Oh yeah. Everybody’s trying to figure out the digital version of impulse buying. Is it sampling? Is it more personalized, suggested selling? Is it knowing the customer’s home inventory better and recommending products based on what they want in their pantry? There are all kinds of interesting innovations happening in customer experience to build larger carts in digital. Then, of course, there's a lot of innovations in operations to make it more profitable. Should we be filling orders from every store, or should we be investing in certain stores to be super-fulfilment centres? Should we have dark stores? How can we make curbside pickup more efficient? Can we use geolocation to know when a customer is near the parking lot and get that order ready faster to reduce wait time? Should we redesign the parking lot to make it easier for curbside pickup? All sorts of things like that are on the table, and every retailer is evolving their experience. 

What matters most to a digital grocery shopper?

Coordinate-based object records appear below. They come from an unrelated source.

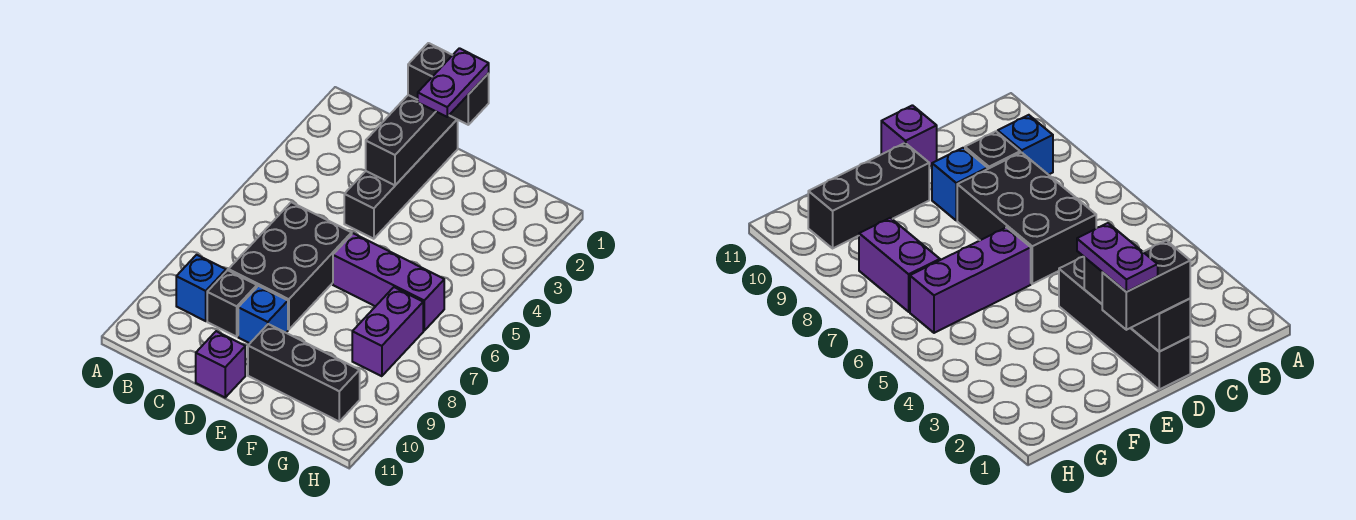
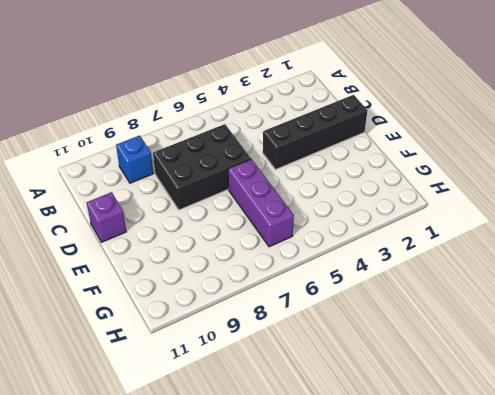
none -> black brick C9 level 1
none -> blue brick D9 level 1
none -> black brick E10:G10 level 1

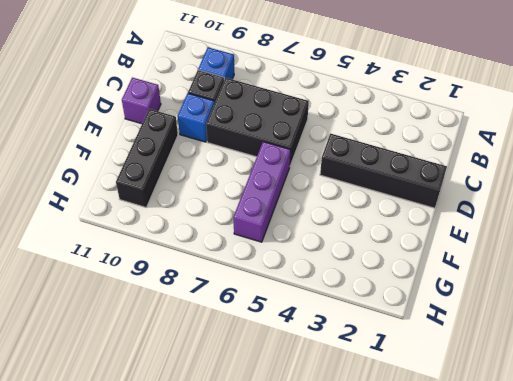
none -> purple brick G7:G8 level 1
none -> black brick D1:D3 level 2
none -> black brick D1:E1 level 3

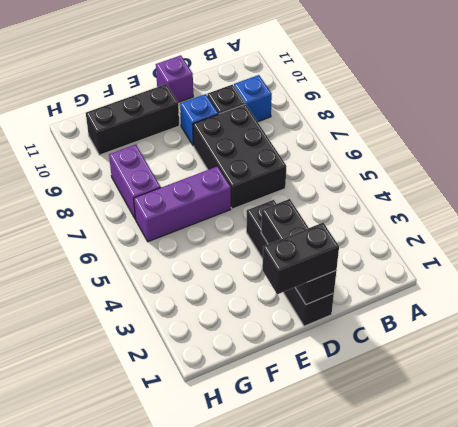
none -> purple plate E1:E2 level 4

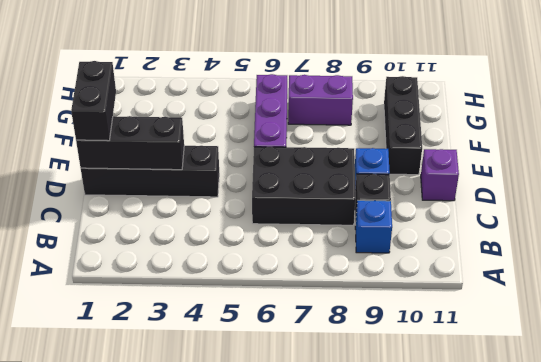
none -> purple plate E1:E2 level 4

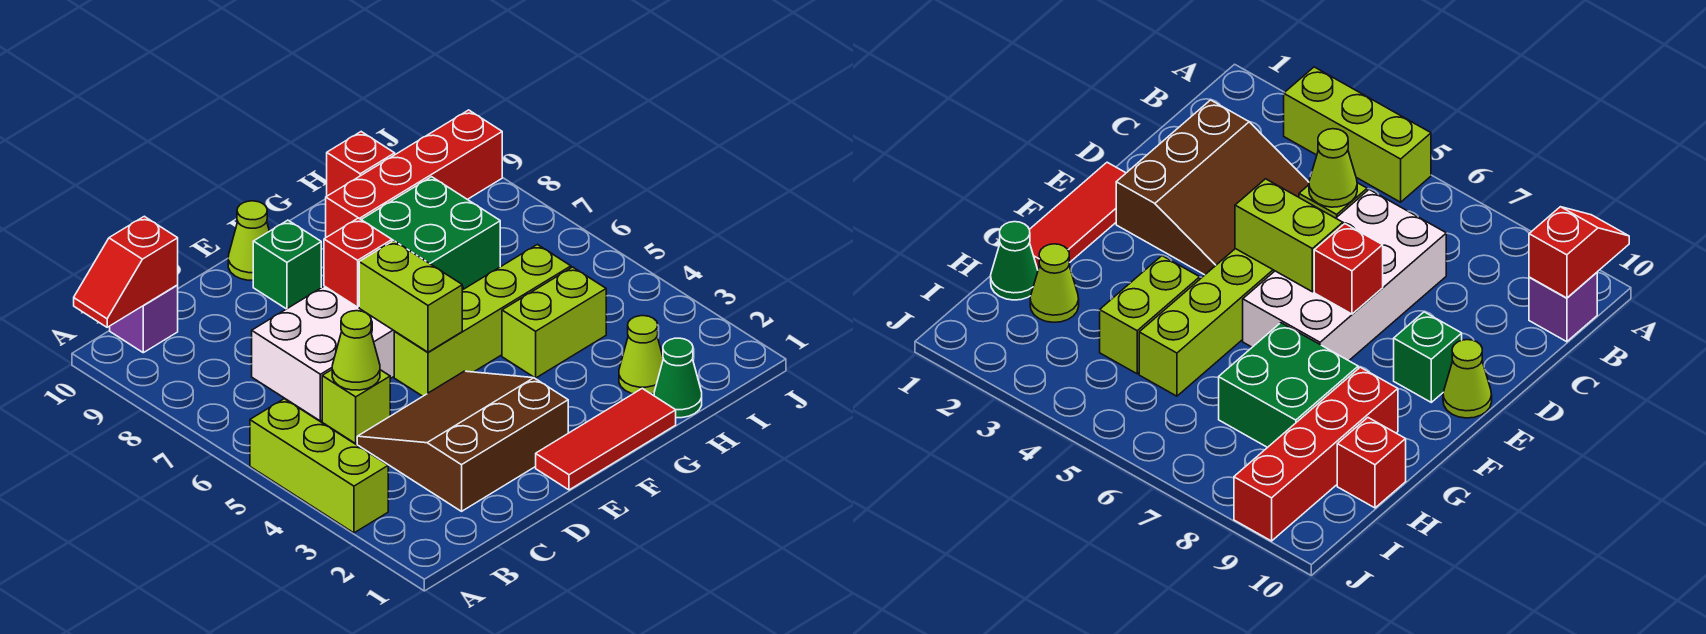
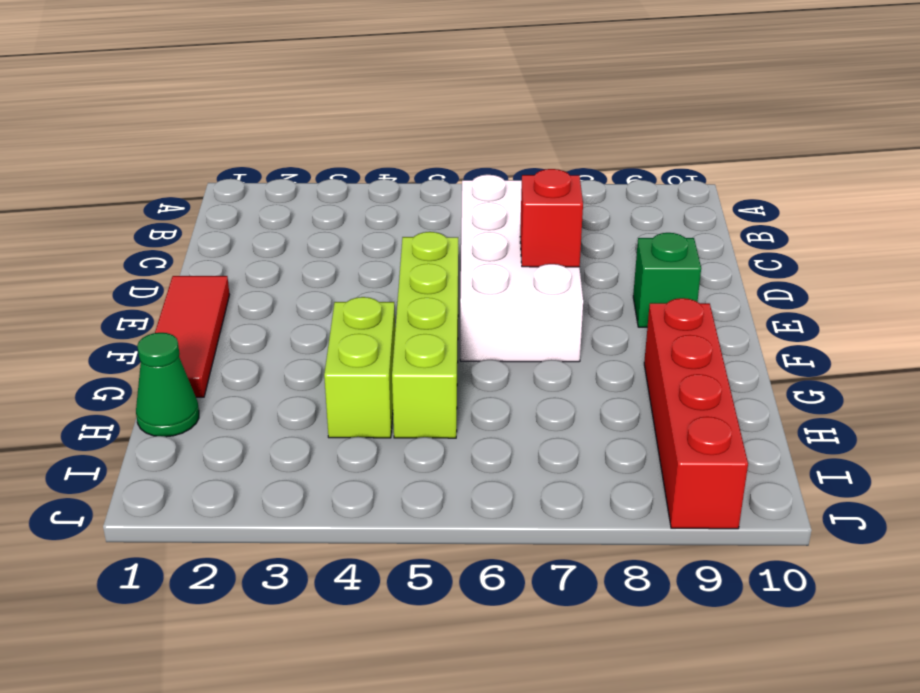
none -> lime brick A3:A5 level 1
none -> purple brick B10 level 1
none -> brown slope C2:E4 level 1 top 2

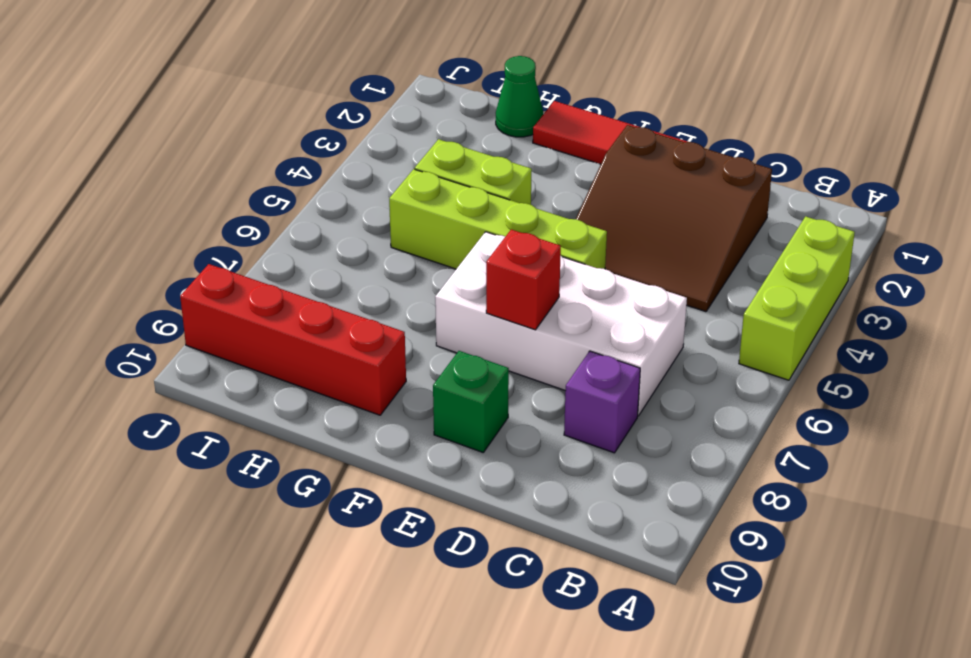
purple brick C8 level 1 -> purple brick B10 level 1
none -> lime brick C5 level 1
none -> lime cone E10 level 1
none -> green brick G7:H8 level 1

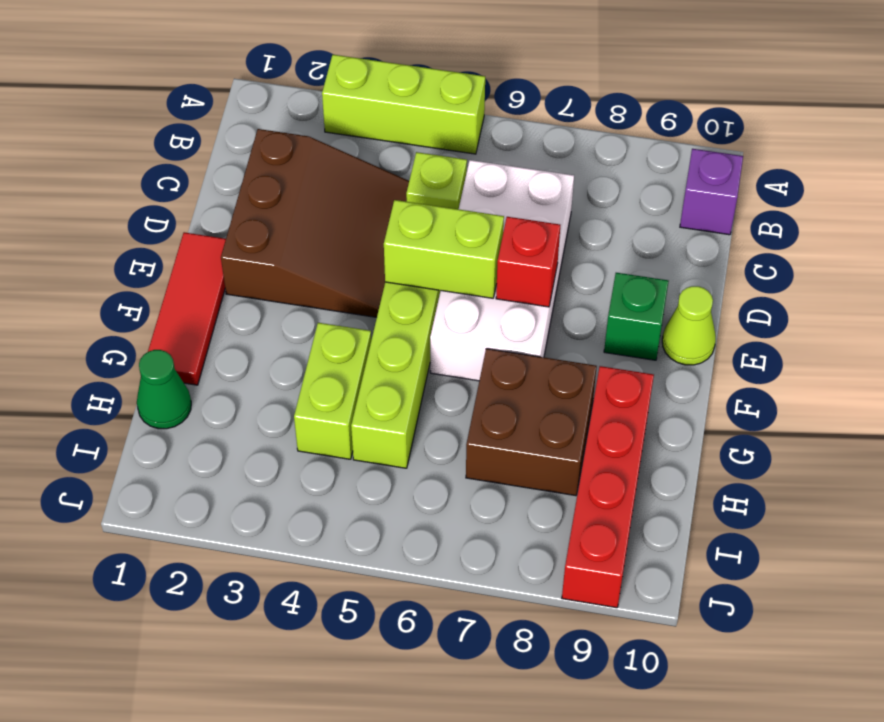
brown brick G7:H8 level 1 -> green brick G7:H8 level 1
none -> lime cone H2 level 1
none -> red brick H10 level 1
none -> red slope A10:B10 level 2 top B

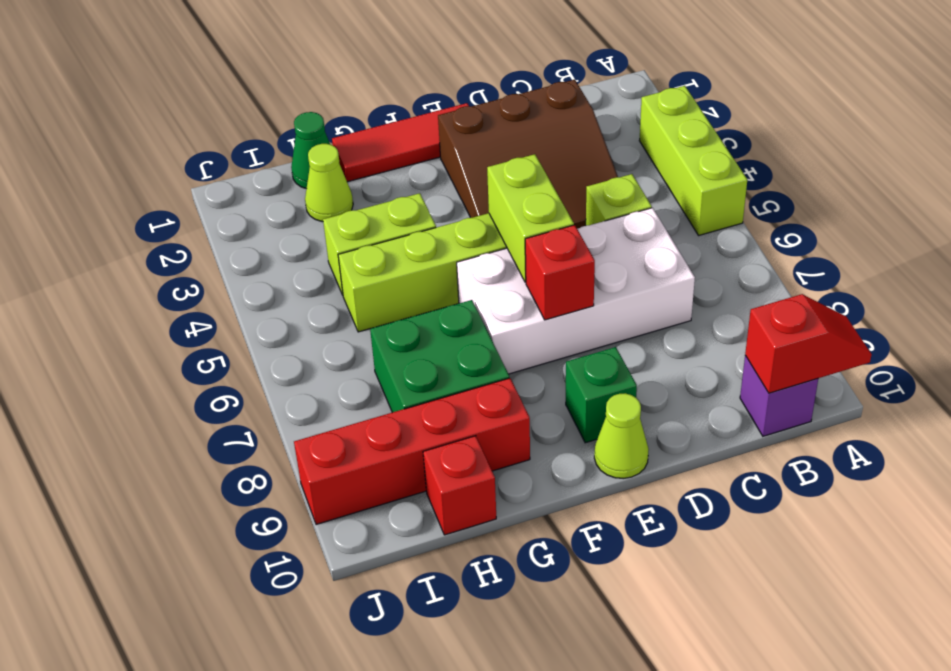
none -> lime cone C5 level 2

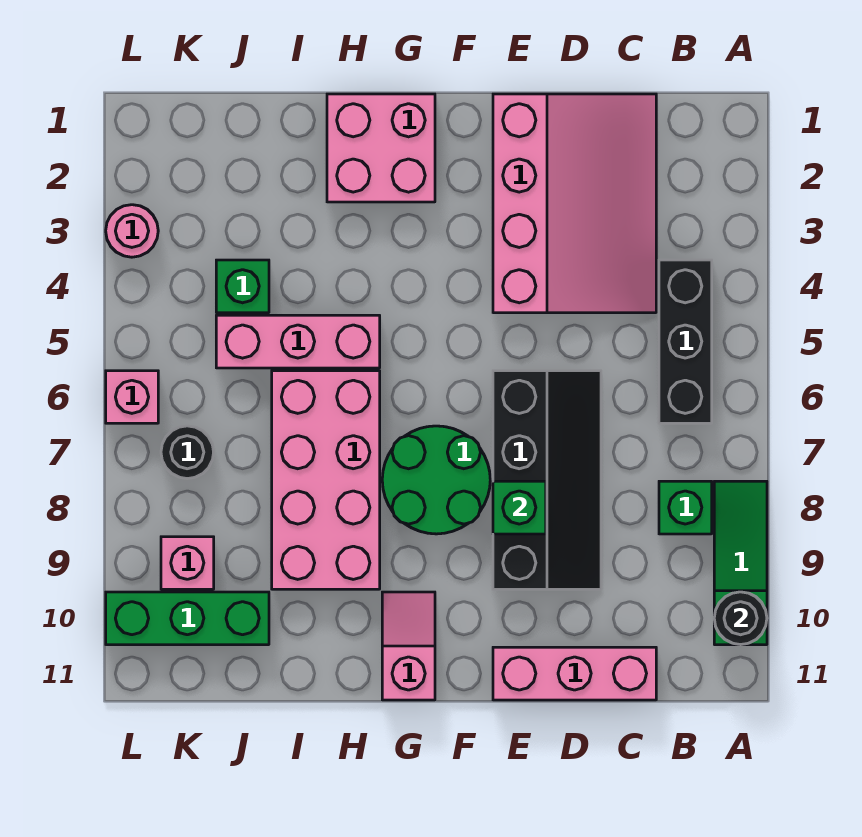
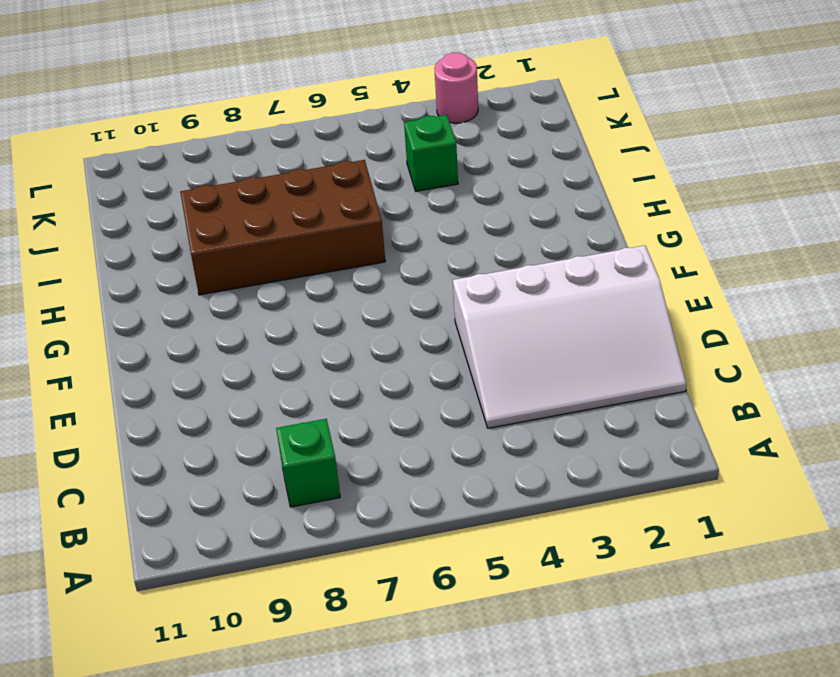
white slope C1:E4 level 1 top E -> pink slope C1:E4 level 1 top E
brown brick H6:I9 level 1 -> pink brick H6:I9 level 1
none -> green slope A8:A10 level 1 top 10
none -> black brick B4:B6 level 1
none -> pink brick C11:E11 level 1

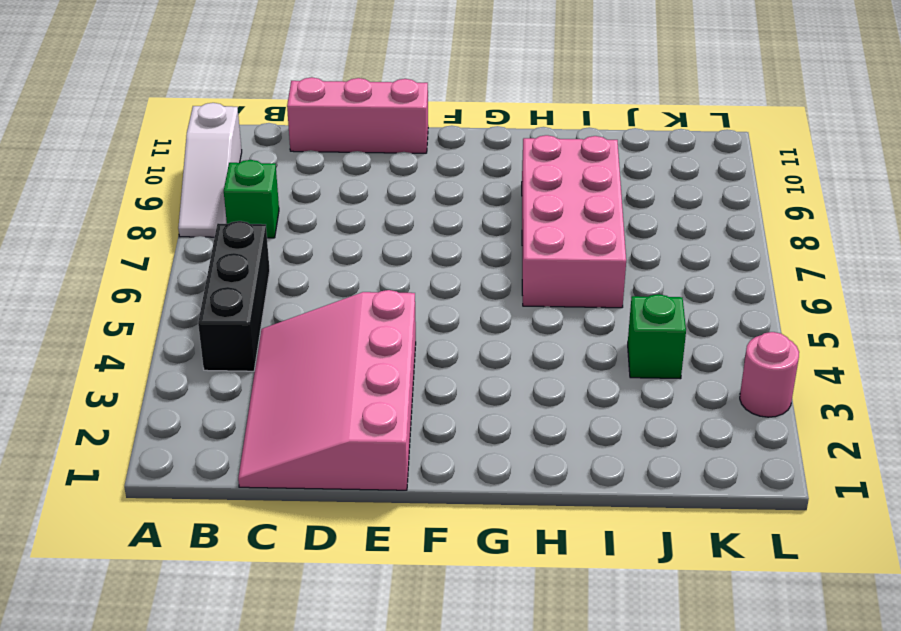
white slope A8:A10 level 1 top 10 -> green slope A8:A10 level 1 top 10
none -> black slope D6:E9 level 1 top E
none -> green round brick F7:G8 level 1
none -> pink brick G1:H2 level 1

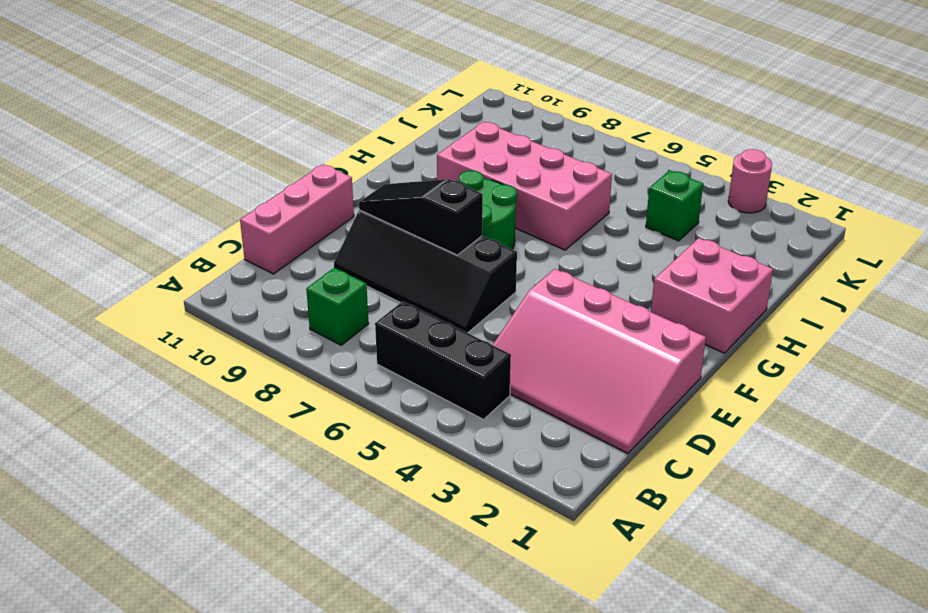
black slope E7:E9 level 2 top 7 -> green brick E8 level 2
none -> green slope A8:A10 level 1 top 10
none -> pink slope G10:G11 level 1 top 11
none -> pink brick H5:J5 level 1

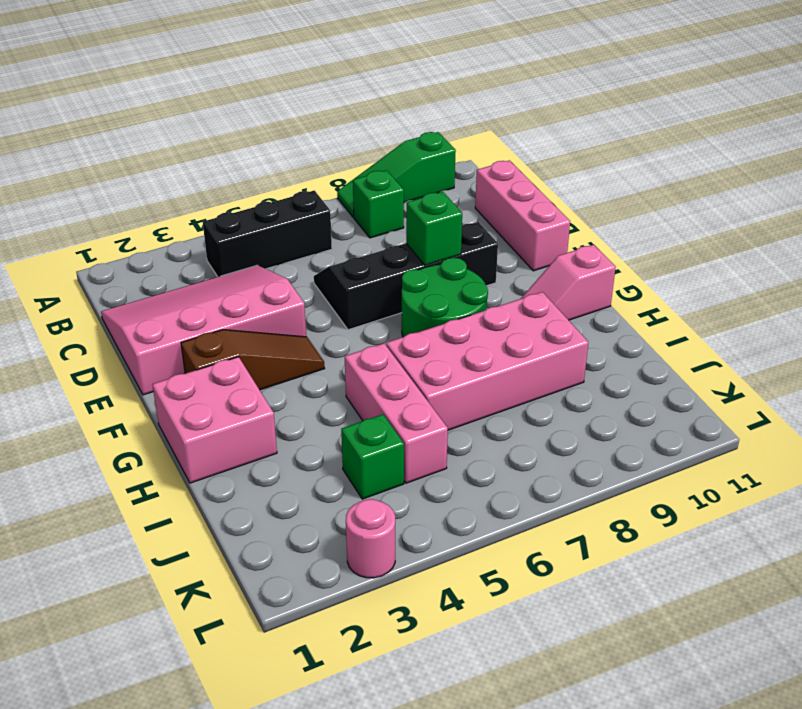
brown slope F2:F4 level 1 top 2 -> none
none -> green brick J10:L10 level 1
none -> black round brick K7 level 1
none -> pink brick K9 level 1

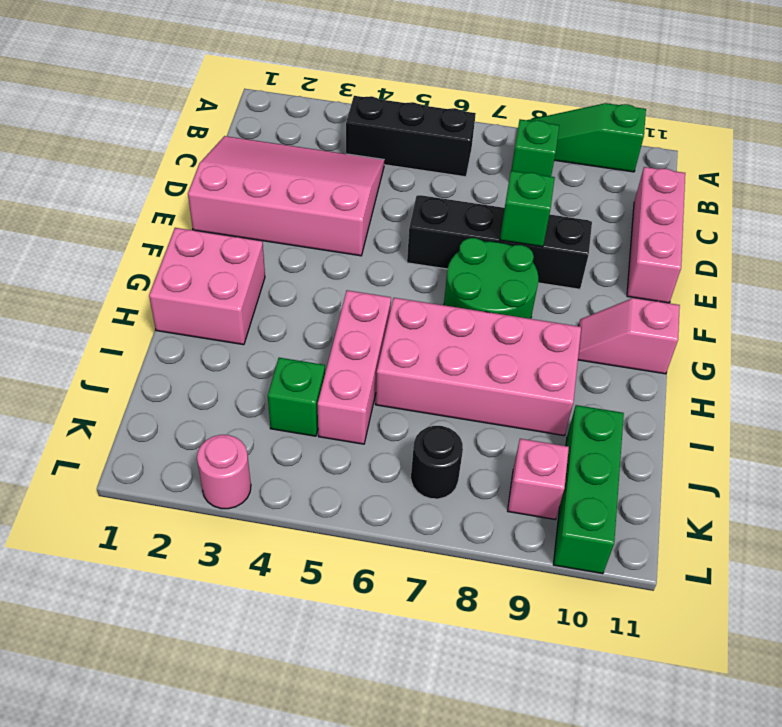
none -> pink brick L6 level 1
none -> black round brick A10 level 2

Well, that answer is probably evolving. It was probably ease and lack of friction during the pandemic. A lot of consumers were learning how to order – could you find the product, could you be confident the bananas would come the way you want them, could you find all the brands you were familiar with? It was a lot about the mechanics of shopping convenience. We are shifting to a more economically cautious consumer right now that's shifting down to more value products. So, there is a latent fear on the part of most consumers that online grocery is more expensive to them than in-store grocery. Now, one of the big things that matters to consumers is that the value proposition is there and that they're not paying extra for the convenience of digital grocery shopping.

How can digital be used to help combat the impacts of inflation? 

All consumers need food. When we shift to value, we don't stop buying calories, we change the calories we buy, and some calories are more profitable for a grocer to sell than others. When you look at grocery transactions on a transaction by transaction basis, you see one kind of profitability. But the long term, smart way to operate a grocery store is to understand the profitability of each customer, who sometimes is going to come in for a quart of milk, and another time is going to come in for a 60-item grocery order. In the pre-digital age, it was near impossible to know that customer well and understand the overall profitability of that customer and help cultivate the cohorts of customers that are most profitable and most valuable to a grocery store. But in the digital age, we can know all that. So, the success criteria from the store can start shifting from sales or transactional profitability to customer lifetime value and customer profitability. And that's a pretty significant shift that we're just starting to see.

This article was first featured in Canadian Grocer’s February 2023 issue.